Monday, December 1st, 2014

snowtracksWhen I am 90, if I can still do the computer generator, can I finally get rid of the old I-can’t-blahg-about-it category? Because I would love to tell you about my work day. It involved designer underwear on eBay and garage hot tub adventures, not your usual systems analyst stuff. An Interloper was hanging about my Loverly Dog-Poopy Cube for a while this afternoon and I love him too much to tell him to get lost. Actually, I *instigated* some of the hanging about by asking if S & S were here yet. Finally his manager caught wind of the convo and staged the usual intervention by calling me on the phone. Oh, she’s got a phone call, gotta leave. Cube Nayber was having so much trouble containing her laughter that she up and left for the ladies room.
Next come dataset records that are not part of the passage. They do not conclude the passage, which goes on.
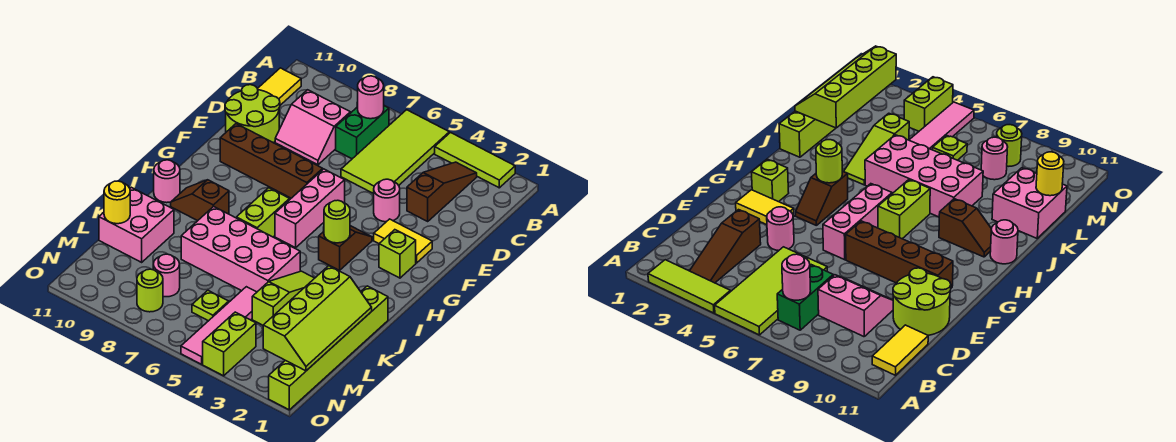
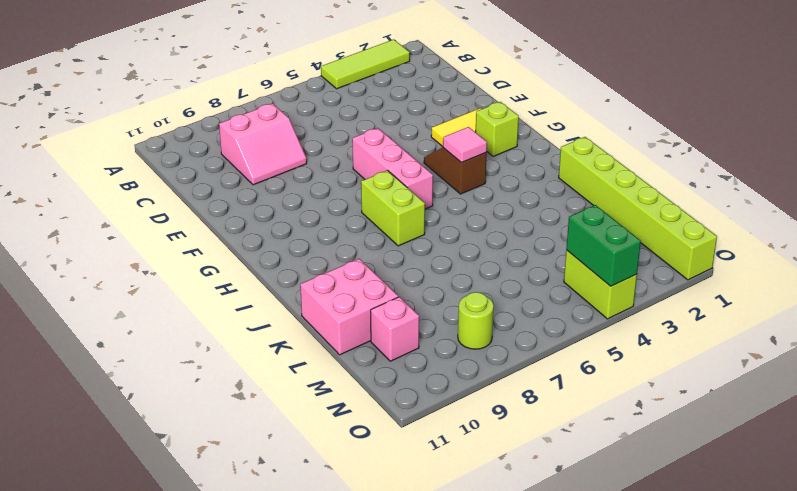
pink tile H4 level 2 -> lime round brick H4 level 2
pink brick M10 level 1 -> none
green brick N4:O4 level 2 -> green brick B7:C7 level 1
none -> lime tile A5:D6 level 1
none -> brown slope B3:D3 level 1 top D
none -> yellow tile B11:C11 level 1

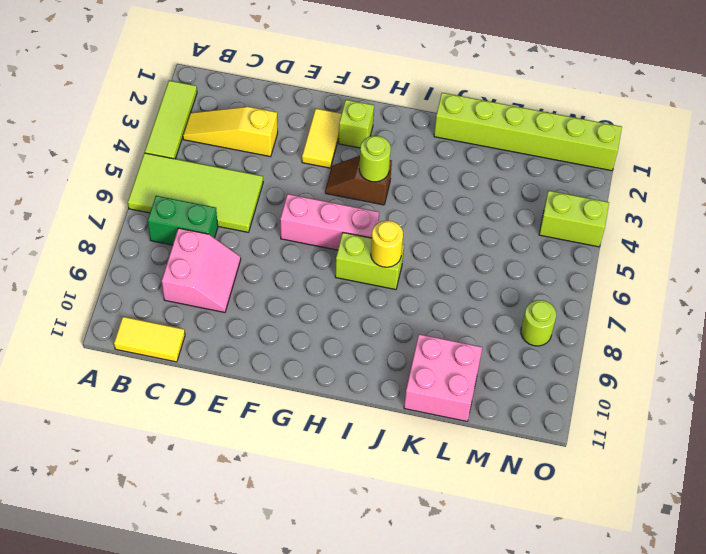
yellow slope B3:D3 level 1 top D -> brown slope B3:D3 level 1 top D
yellow round brick I7 level 2 -> yellow round brick L11 level 2
none -> lime round brick D10:E11 level 1
none -> pink round brick E4 level 1
none -> brown brick F7:F10 level 1

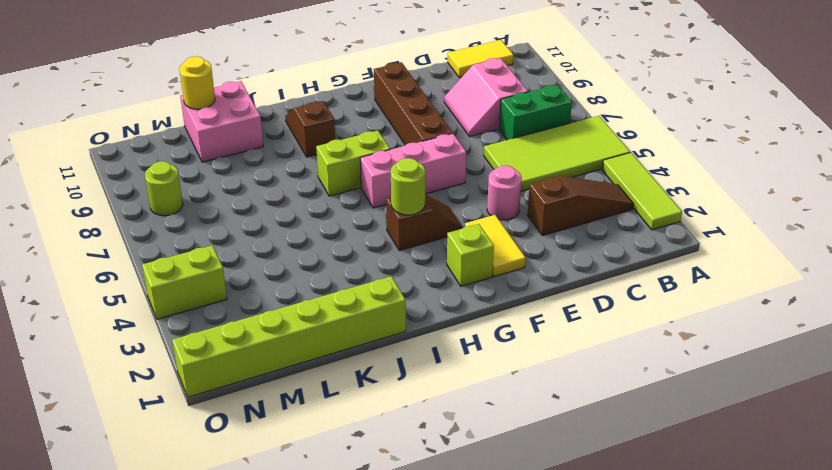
none -> lime round brick D10:E11 level 1
none -> pink round brick I11 level 1
none -> lime slope J4:L4 level 1 top L

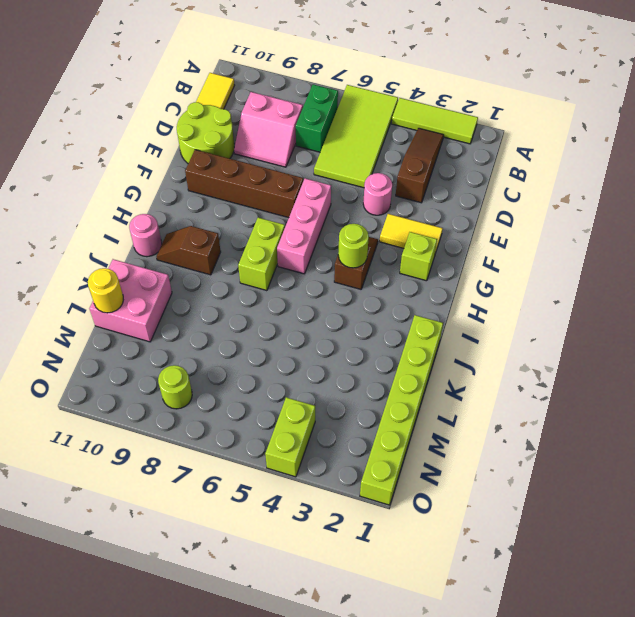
none -> lime slope J4:L4 level 1 top L
none -> pink brick J5:K8 level 1
none -> pink tile L5:O5 level 1

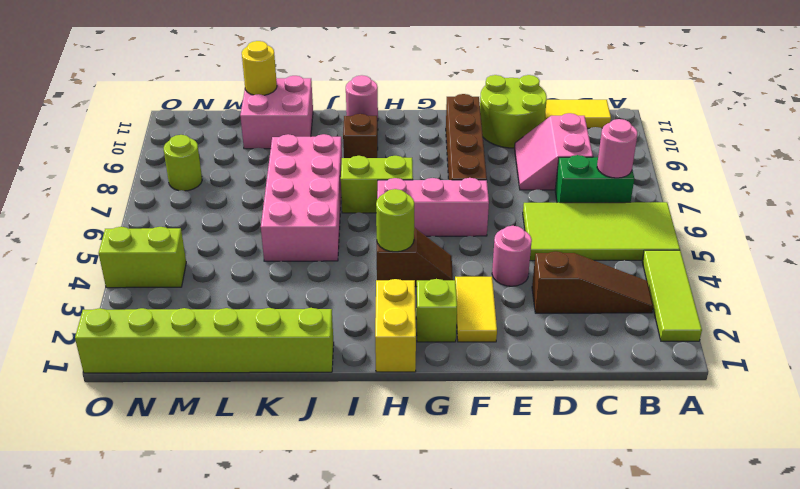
yellow brick H1:H2 level 1 -> none
none -> lime slope J4:L4 level 1 top L
none -> pink tile L5:O5 level 1
none -> lime plate M6 level 1

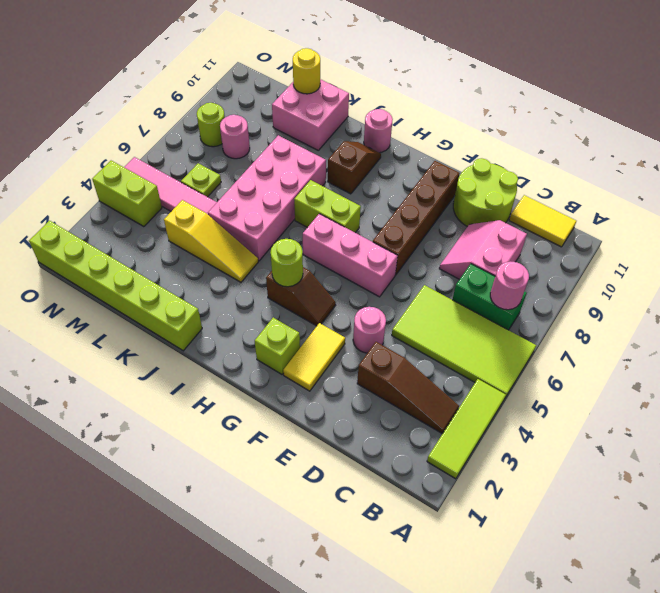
yellow slope J4:L4 level 1 top L -> lime slope J4:L4 level 1 top L
none -> lime slope K1:N2 level 2 top 2

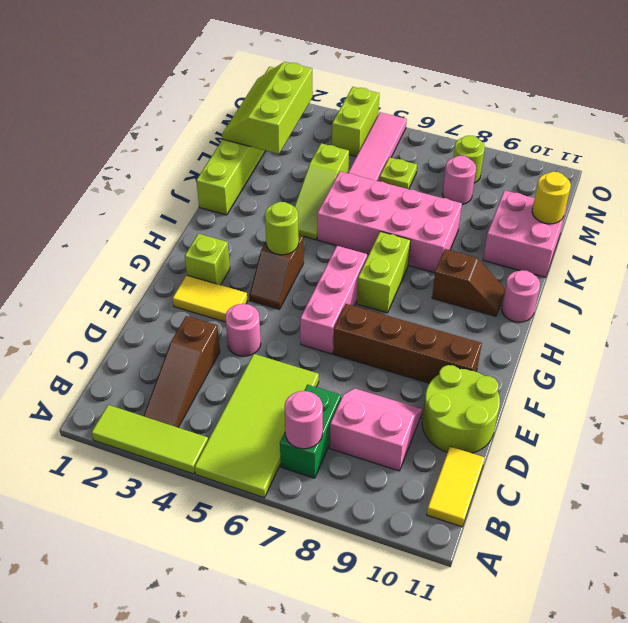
lime slope L1:N2 level 2 top 2 -> lime slope K1:N2 level 2 top 2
What else? Did you shop on Black Friday? I did not, unless you count dinner at the Oscar Tango. I am not sure whether or not I know *anybody* who intentionally shops on Black Friday. I mean besides buying gasoline or groceries or the time we spent Thanksgiving at Houghton Lake and drove up to Petoskey the next morning. But shopping in Petoskey’s Gaslight District and lining up to get the latest deals at WalMart or whatever are kind of different things. I don’t remember what we bought that time we went to Petoskey except for lunch. I don’t usually need the kind of stuff that’s advertised for the big Black Friday sales. New TVs or tech “toys” or designer underwear or whatever. I don’t really need anything. I am trying to get rid of stuff here. If you are one of my nine regulars, you know that.

Small business Saturday? Lemme see… Farmer’s market, Sam’s, Kilwin’s, Ace Hardware, Kosmo’s deli. All small purchases because NOBODY NEEDS ANYTHING! And that’s kind of the whole thing. I ask my kids what they want for xmas and they don’t really want anything. And that’s okay because they don’t need anything much. All of us first-world folks already have more than we need.